What the precious metals investor may have learnt from 2008 though is that the market collapse then created some enormous buying opportunities. In the three years since 2008 fortunes were made in carefully picked gold stocks and the same could happen again. The problem here is to get back in at, or near, the bottom and that may not be for a couple of months yet and stocks could fall a long way in the meantime.

On the other hand, markets are fickle. They are falling at the moment because investor confidence has diminished dramatically - not necessarily because companies are doing any worse. Indeed gold producers at the moment should be making record profits given current prices and they find it hard to understand why their stocks are falling too. The gold majors should be the safest options but these have all also come back between 5 and 10% in the past few weeks - even Newmont which has promised to tie dividends to the gold price and thus promises increased yields for investors. The falls here are not nearly as bad though, as say major banks. Bank of America for example has fallen more than 30% in the past few days.

A change in sentiment though will see markets recover, but now no-one believes politicians' attempts to talk up the economy. The U.S. in particular, shot itself in the foot over the debt ceiling wrangles and this, taken in conjunction with the Eurozone debt problems and the S&P downgrade, was probably the straw that broke the camel's back. It may take some time yet for investor confidence to recover.
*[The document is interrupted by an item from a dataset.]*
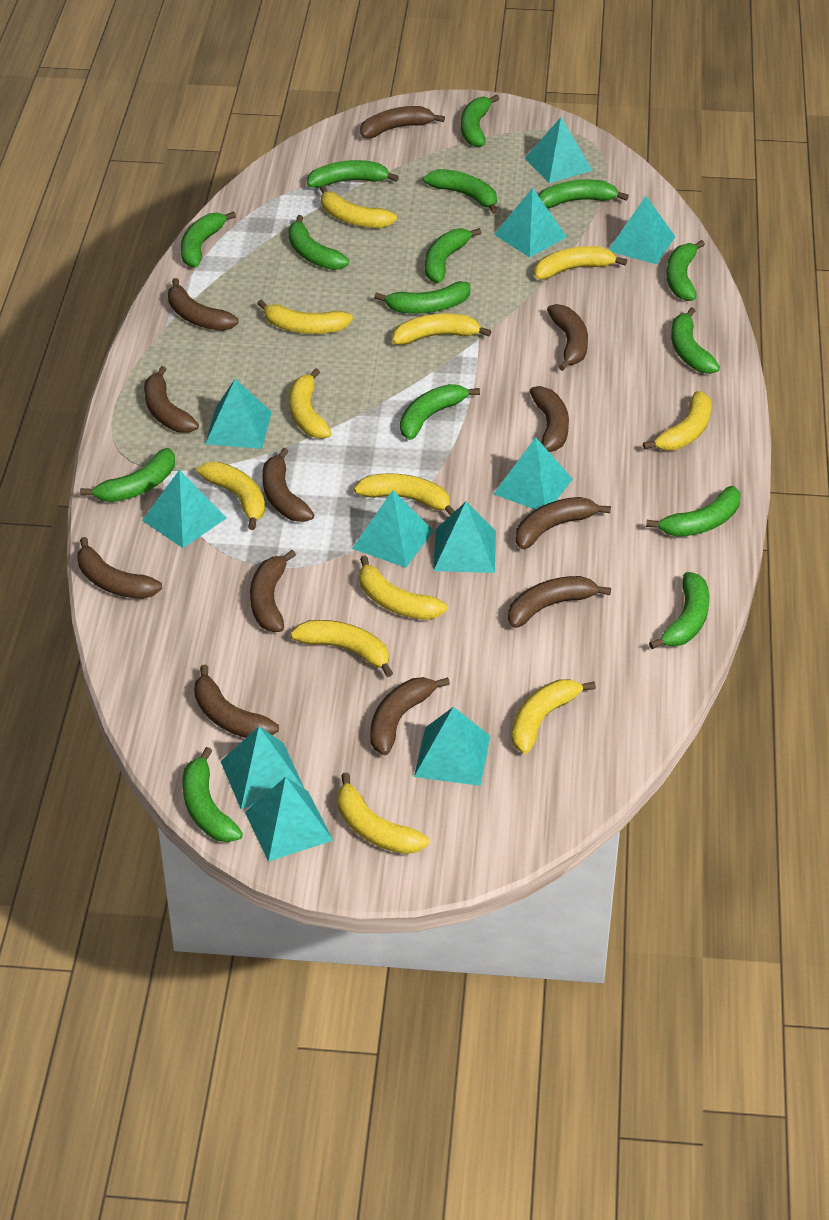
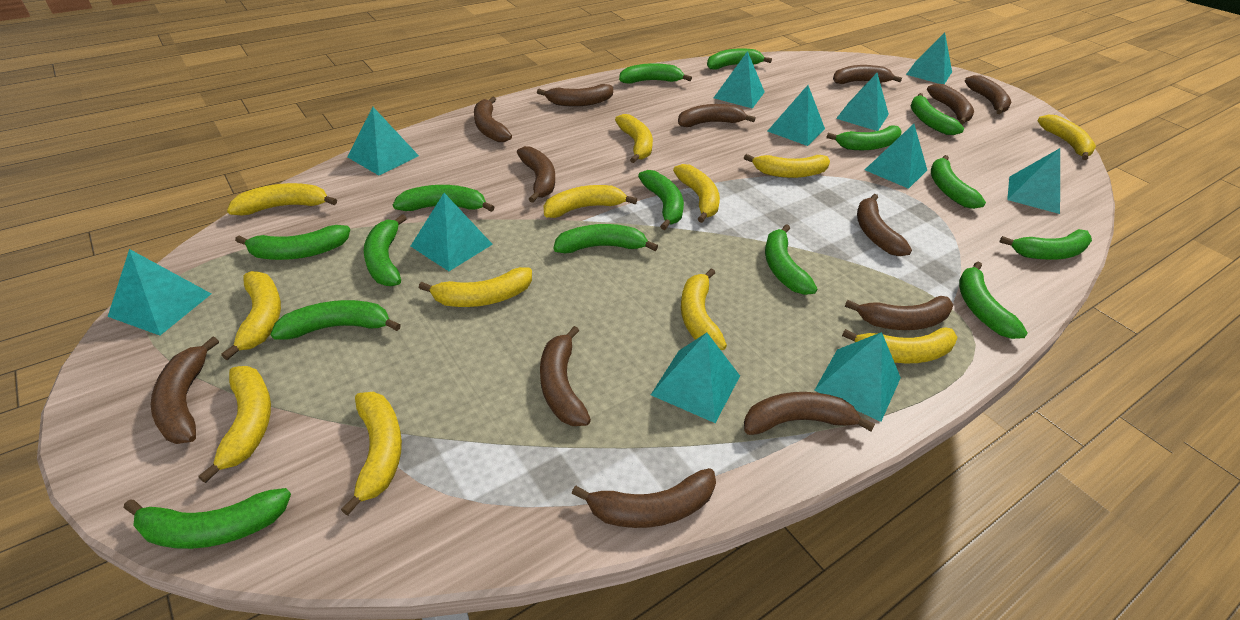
brown banana: 12 -> 13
But what about the other main ‘precious' metals - silver, platinum and palladium. In 2008 silver plunged around 60%, platinum around 65% and palladium around 70%. Horrendous figures for investors at the time. This time around - again assuming a parallel crash to that of 2008, there is a chance that similar plunges will not occur - at least perhaps not to the same magnitude. Gold is a great deal higher now and there has always been an element of the other precious metals moving in conjunction. As noted above, silver has become much more of an investment metal in its own right - particularly as gold has become too expensive for the smaller investor to purchase and they are finding an outlet in silver which perhaps was not there three years ago. The fact that platinum is currently selling at around below the gold price - a situation that has not tended to persist for long in the past - may lend some support here too and palladium may well move in concert. The suggestion here is that either gold is due a fall from its current heights, or platinum may pick up a little.

The situation is certainly interesting and will tax the thoughts of those looking to protect what they have. To this observer the gold price at current levels may be a little vulnerable to profit taking, while there may be a flight to cash as investment professionals seek to try and buy time until they have a better handle on which way markets will move. Uncertain times!